Gary Ely - Chairman, President and CEO
Thank you for the kind comments. We appreciate that. I'm going to let Jon handle most of those questions and I may pick up on some of the strategic issues.
Jon Eliassen - Senior VP and CFO
Bobbie, the best way to look at this right now is we have always talked about energy being a business that should be able to generate around 25 million dollars of net income a year. That's basically still our target going forward. That equates, what, a little over 52 cents a year, at least, in terms of outlook.
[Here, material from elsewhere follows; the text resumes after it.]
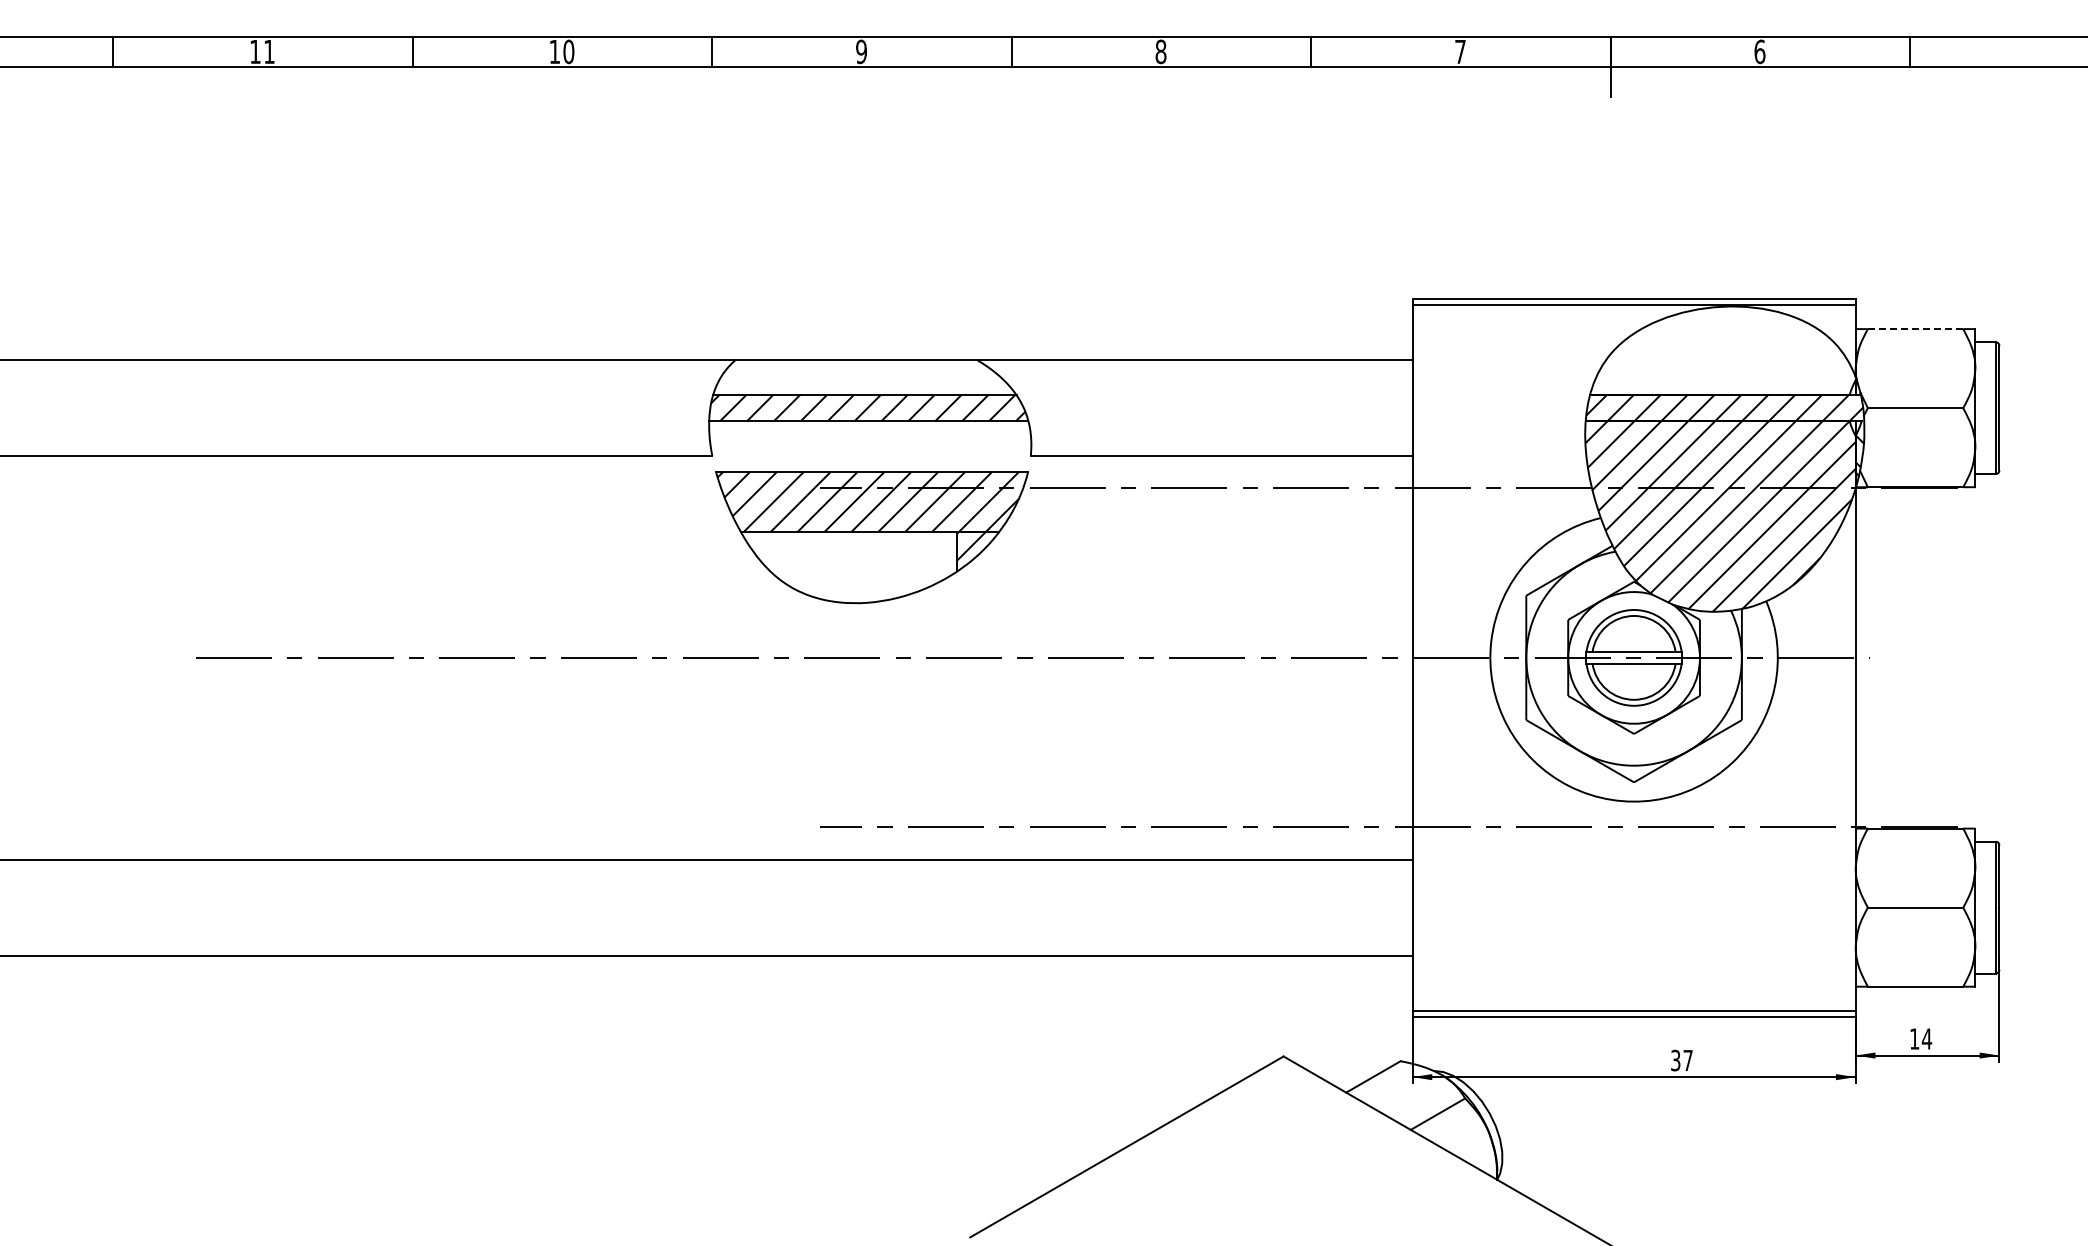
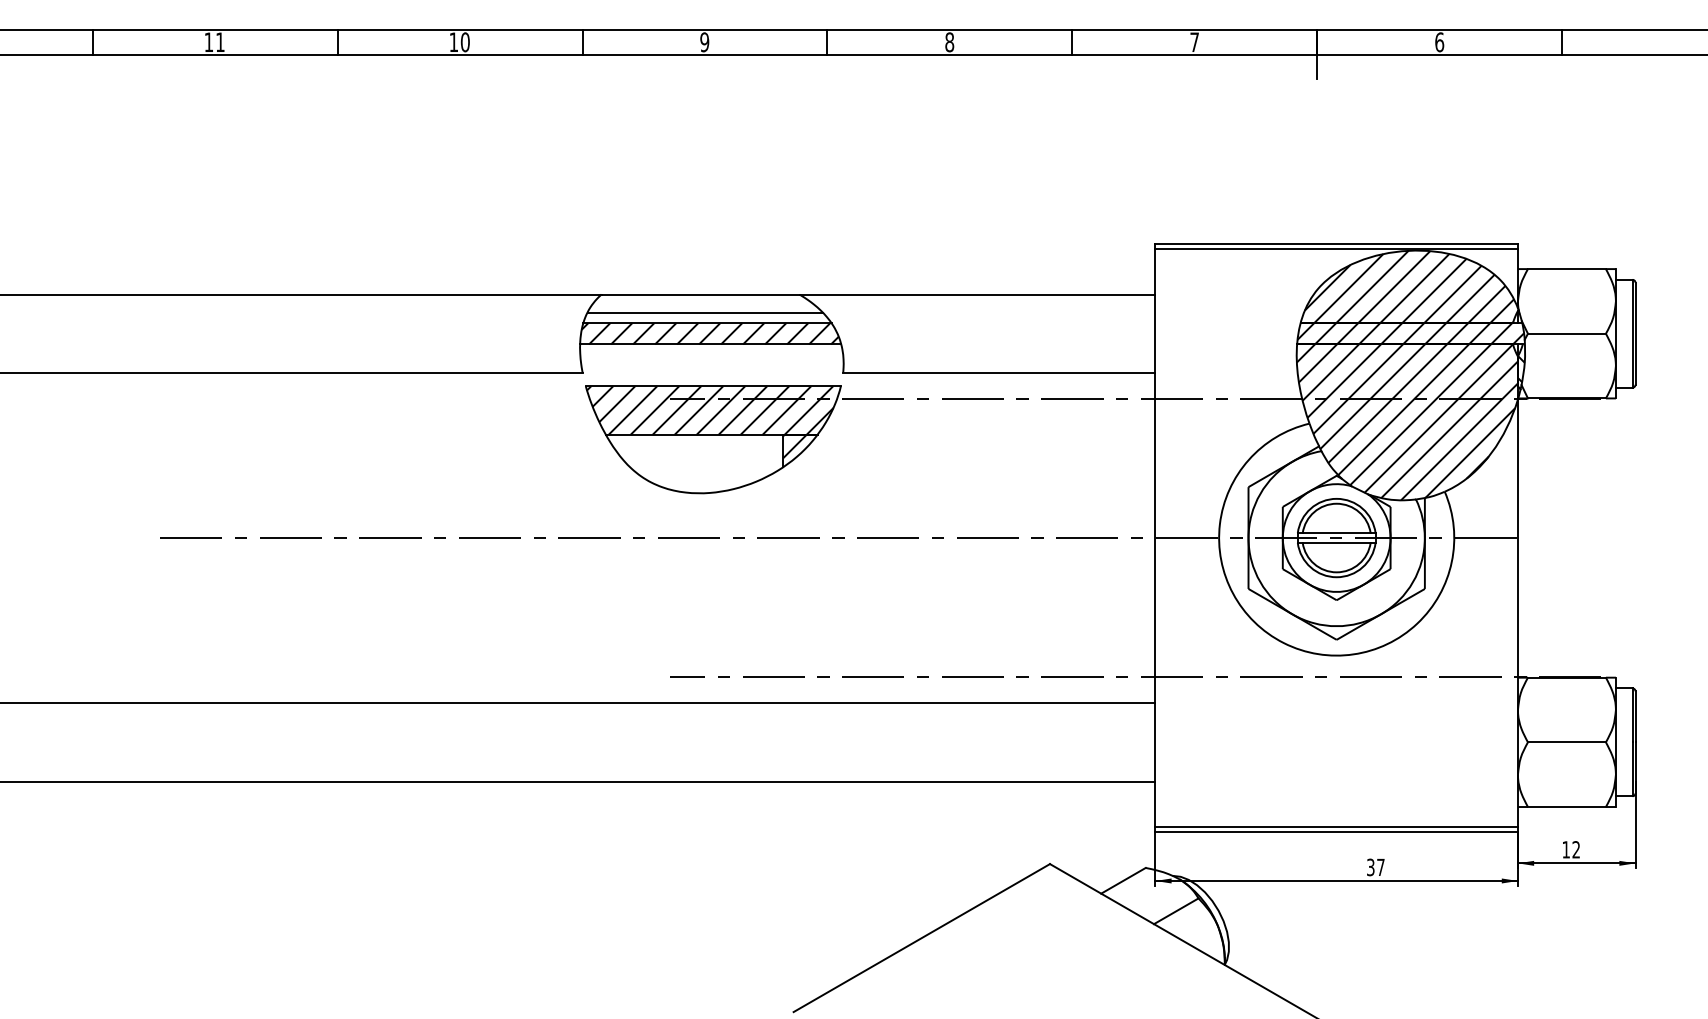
line: (1915, 329) -> (1566, 269), dashed -> solid
hatch: (1722, 350) -> (1409, 286), added
line: (861, 382) -> (704, 312), added
text: (1926, 1038) -> (1575, 849), 14 -> 12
Gary Ely - Chairman, President and CEO
I might interrupt there, Jon, and just say that the reason for that is because that business is not a trading business, per se. Although we do do trading. It really is around our asset base. As I've mentioned before I think we control something like 28 percent of all of the pipeline capacity and the storage capacity in the northwest. That's gas storage capacity. As well as having long-term contracts for transmission and other things as well as the Lancaster unit that came on line last year and a number of other things we do, for instance, with some of the public utilities and managing some of their units and things. So it's a little bit different than just a trading business. Jon.
Jon Eliassen - Senior VP and CFO
With regard to the utility it's probably a little early to get really specific. One of the things as you know with the settlement in Washington, we do have the nine million dollar plus or minus band which we will either benefit from improved sales of wholesale energy and pricing, or we will have to, what I would call, eat excess costs. We do know that generating costs can continue to be a little bit above our normal level for the next year or two. So utility earnings could be relatively flat year to year because of that. Now, that's a shorter term impact on the company and longer term we have the utility positioned again to return to the right level of earnings. So I'm not - I don't want to suggest we're going to be pushing an increase on the earnings side from the utility right now. We'll probably know a lot better in four or five months when we actually complete our outlook for 2003. So the other thing I would tell you is that we do expect reduction in losses from both the technology companies, Advantage and Labs and that comes about through continued improved operations at Avista Advantage, probably a break even cash flow position by the end of this year, early next year and perhaps even break even on an earnings basis as we move through the year. We also would expect there would be a reduction in loss at Avista Labs. And that comes about primarily from the fact that we are continuing to look for the appropriate strategic partners to help fund at least a portion of that technology as it builds out going forward. Which allows us then to reduce our losses as well. A combination of those things gives us confidence that we can be above a dollar 10 this next year.
Gary Ely - Chairman, President and CEO
The other thing I'd add to that with labs is we're really focusing around some particular markets that have a market today and in fact is in the premium market or back-up power market, and we're moving forward on that. That's why the distribution channel is so important to us, and we will and are making sales under that.
Analyst
Just a couple of follow-ups. So just to clarify on the last part, on the information and technology segment. The dollar 10 or north of a dollar ten guidance for next year would still incorporate some degree of loss in that segment or in other words it doesn't necessarily assume a break even result from information and technology?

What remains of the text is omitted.